- Sharon Kay Penman in 2005
- Born: August 13, 1945 New York City, U.S.
- Died: January 22, 2021 (aged 75)
- Education: University of Texas at Austin Rutgers Law School (JD)
- Occupation: Novelist
- Website: www.sharonkaypenman.com

= Sharon Kay Penman =

American historical novelist (1945–2021)

Sharon Kay Penman (August 13, 1945 – January 22, 2021) was an American historical novelist, published in the UK as Sharon Penman. She was best known for the Welsh Princes Trilogy and the Plantagenet series. In addition, she wrote four medieval mysteries, the first of which, The Queen's Man, was a finalist in 1996 for the Best First Mystery Edgar Award.

Her novels and mysteries are set in England, France, and Wales, and are about English and Welsh royalty during the Middle Ages. The Sunne in Splendour, her first book, is a stand-alone novel about King Richard III of England and the Wars of the Roses.
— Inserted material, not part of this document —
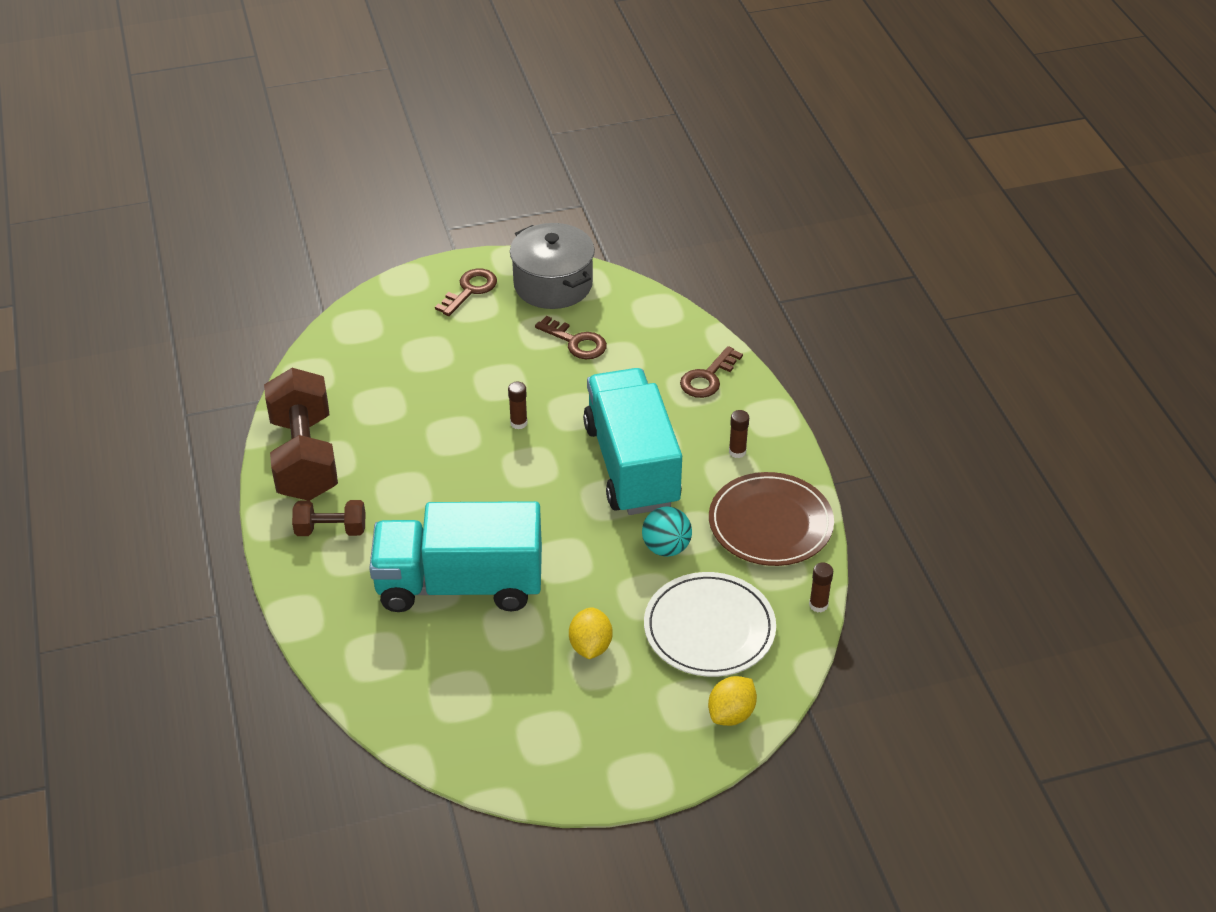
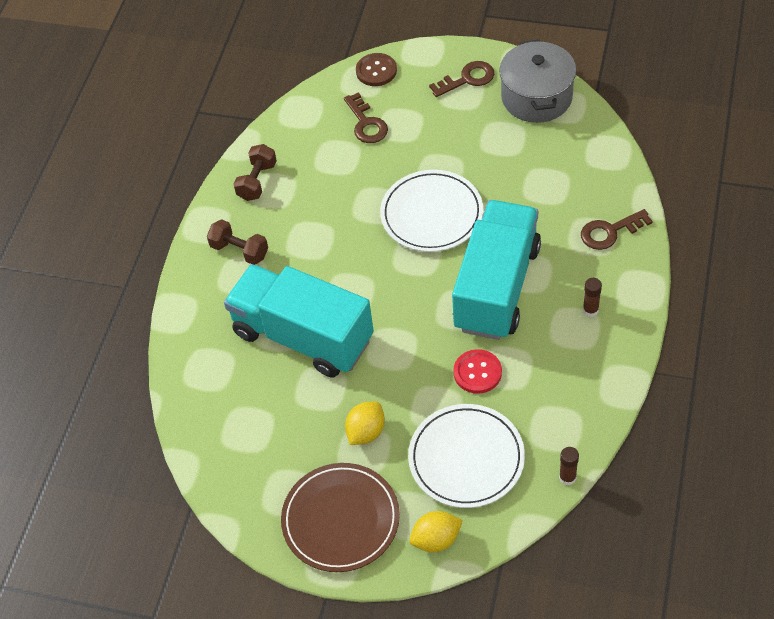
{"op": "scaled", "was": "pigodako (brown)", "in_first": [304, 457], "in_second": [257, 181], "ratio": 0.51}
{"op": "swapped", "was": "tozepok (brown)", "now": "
When the manuscript was stolen she started again and rewrote the book.

Her work was generally well received, with the later novels reaching the New York Times Bestseller List. Critics have praised her meticulous research of settings and events presented in her fiction, as well as the characterizations.

Penman died from pneumonia on January 22, 2021, at the age of 75.

== Career ==
Born in New York City, Penman grew up in New Jersey. She received her bachelor's degree from the University of Texas at Austin, where she majored in history. She also received a Juris Doctor (J.D.) degree from Rutgers University School of Law, and worked as a tax lawyer before becoming a writer. While a student, Penman researched and wrote The Sunne in Splendour that chronicled the life of Richard III. When the 400-page manuscript was stolen from her car, Penman found herself unable to write for the next five years. She eventually rewrote the book and by the time the 936-page book was published in 1982 she had spent 12 years writing it, while practicing law at the same time. Of practicing law, she admitted she "considered it penance." Penman lived in New Jersey, and in the early 1980s moved to Wales to research her second book, Here Be Dragons. She had a second home in the Welsh mountains where, she said, the history inspired her and provided material for her novels.

== Writing career ==
The Sunne in Splendour is about the end of England's War of the Roses. In the book, Penman characterizes King Richard III as a healthy, if misunderstood, ruler. She chose to write Richard's character in such a way after becoming fascinated with his story and researching his life, both in the United States and in the United Kingdom, which led her to believe that "his was a classic case of history being rewritten by the victor."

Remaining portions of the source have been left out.